— А эти пони входят в сделку?
— Ох, я и забыла сказать: Ребекка — лошадница, — прощебетала Венди.
— Прекрасно. Давайте посмотрим конюшни и загоны, хотите? — предложила я.
Ну послушайте, как могла Венди про такое промолчать? Самое ценное в поместье — дорогущий загон для лошадей, устроенный Лейтонами, и отремонтированная ими конюшня. Хотя цифры продаж у Венди поразительно высокие, не понимаю, как она вообще ухитряется продавать.
Сыновья Ребекки гонялись друг за дружкой по комнатам, когда она позвала их:
— Мальчики. Пойдемте, посмотрим пони.
Дети сбежали по лестнице, и мы все вместе вышли через заднюю дверь.
Когда мы двигались по направлению к конюшне, рядом с нами затормозил на своем пикапе Фрэнк Гет-челл, смотритель.
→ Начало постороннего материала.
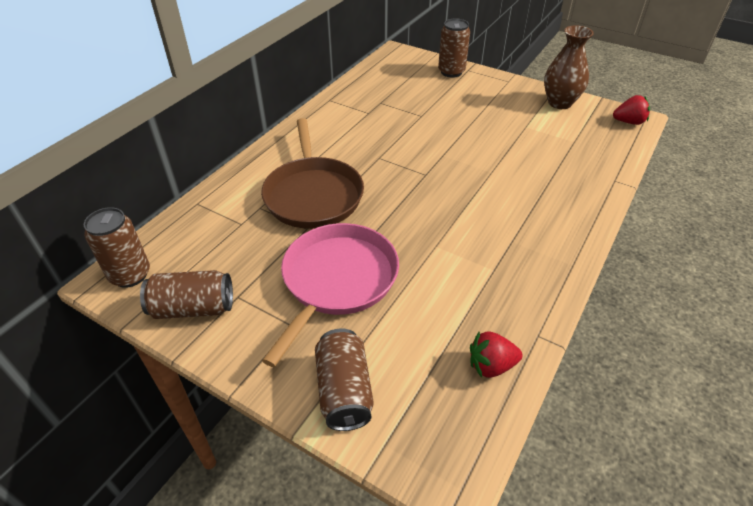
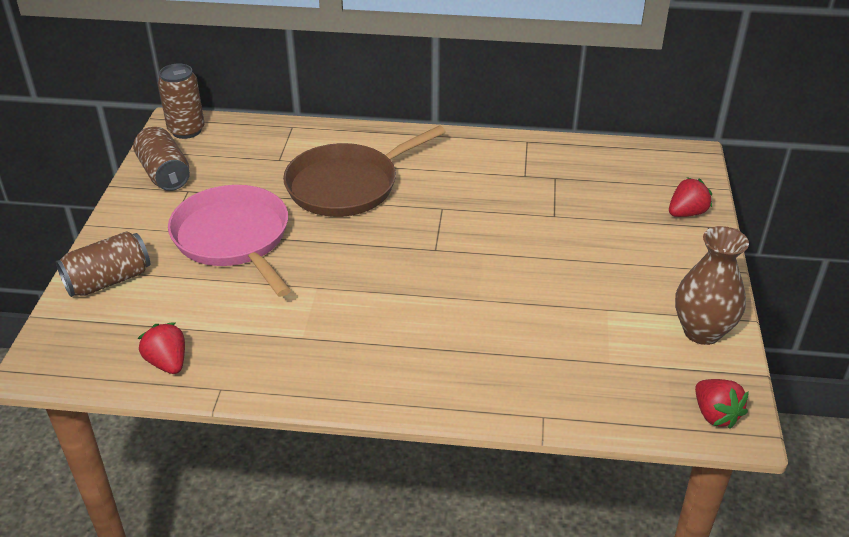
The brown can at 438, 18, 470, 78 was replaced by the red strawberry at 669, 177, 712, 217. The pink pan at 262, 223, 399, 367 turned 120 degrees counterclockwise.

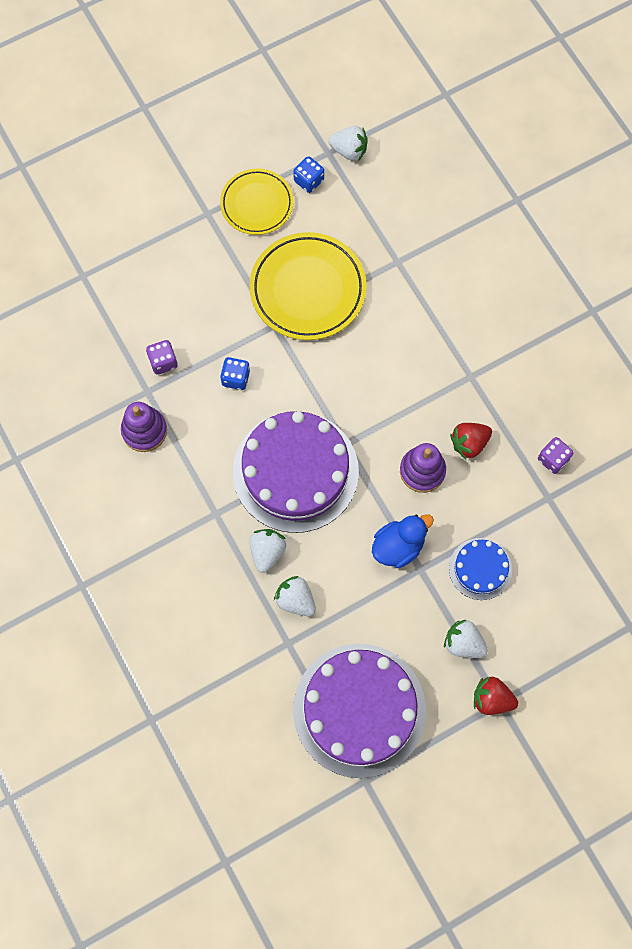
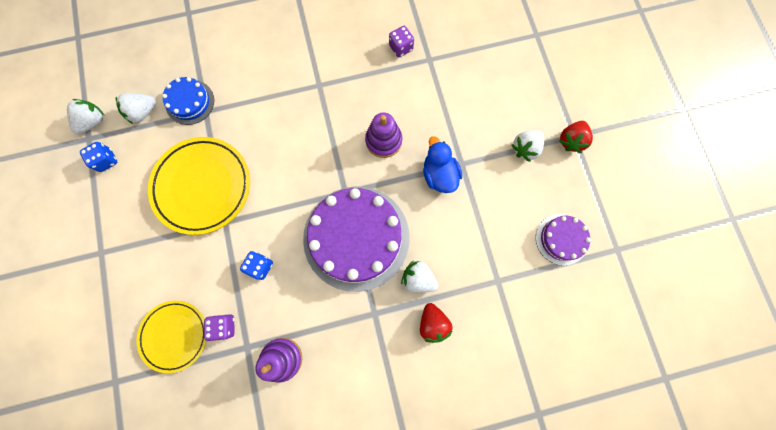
The yellow plate moved from 220, 168, 294, 235 to 137, 301, 206, 373. The red strawberry moved from 450, 423, 492, 459 to 420, 303, 453, 343. The blue cake moved from 449, 538, 512, 600 to 162, 77, 214, 125. The white strawberry moved from 274, 576, 316, 616 to 116, 93, 156, 124. The purple cake at 293, 644, 426, 778 changed to 0.49 times the size.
Фрэнк — старый хиппи, невысокий и коренастый. Он собирает седые волосы в конский хвост, но его загорелый, потрепанный скальп лысеет. Скоро нечего будет собирать. Фрэнк постоянно ходит в драных джинсах и старых ковбойских сапогах. Пузо он прикрывает фланелевой рубашкой.
— Привет, Фрэнки, — поздоровалась я.
— Салют, Хил, — ответил Фрэнк. Он искоса взглянул на Ребекку и детей, потом снова уставился прямо перед собой. Фрэнки Гетчелл чувствует себя неловко рядом с незнакомыми.
— Фрэнк, с Венди ты знаком, а это Ребекка Макаллистер и ее сыновья. Она собирается посмотреть конюшню.
— Могу подвезти, если хотите, — пробормотал Фрэнк, не поворачивая головы. — У нас две беременные кобылы, и чую, что одна ночью ожеребилась.
Даже Венди, которая в жизни не сидела на лошади, взвизгнула от восторга, что сможет увидеть новорожденного жеребеночка.
— Мама, можно, мы в кузов? — спросил Лайам.
— Нет, маленький, это опасно, — сказала Венди.
Но Ребекка пожала плечами.
— Я в детстве всегда ездила в кузове пикапа на ферме у дедушки. Вы не против, Фрэнк?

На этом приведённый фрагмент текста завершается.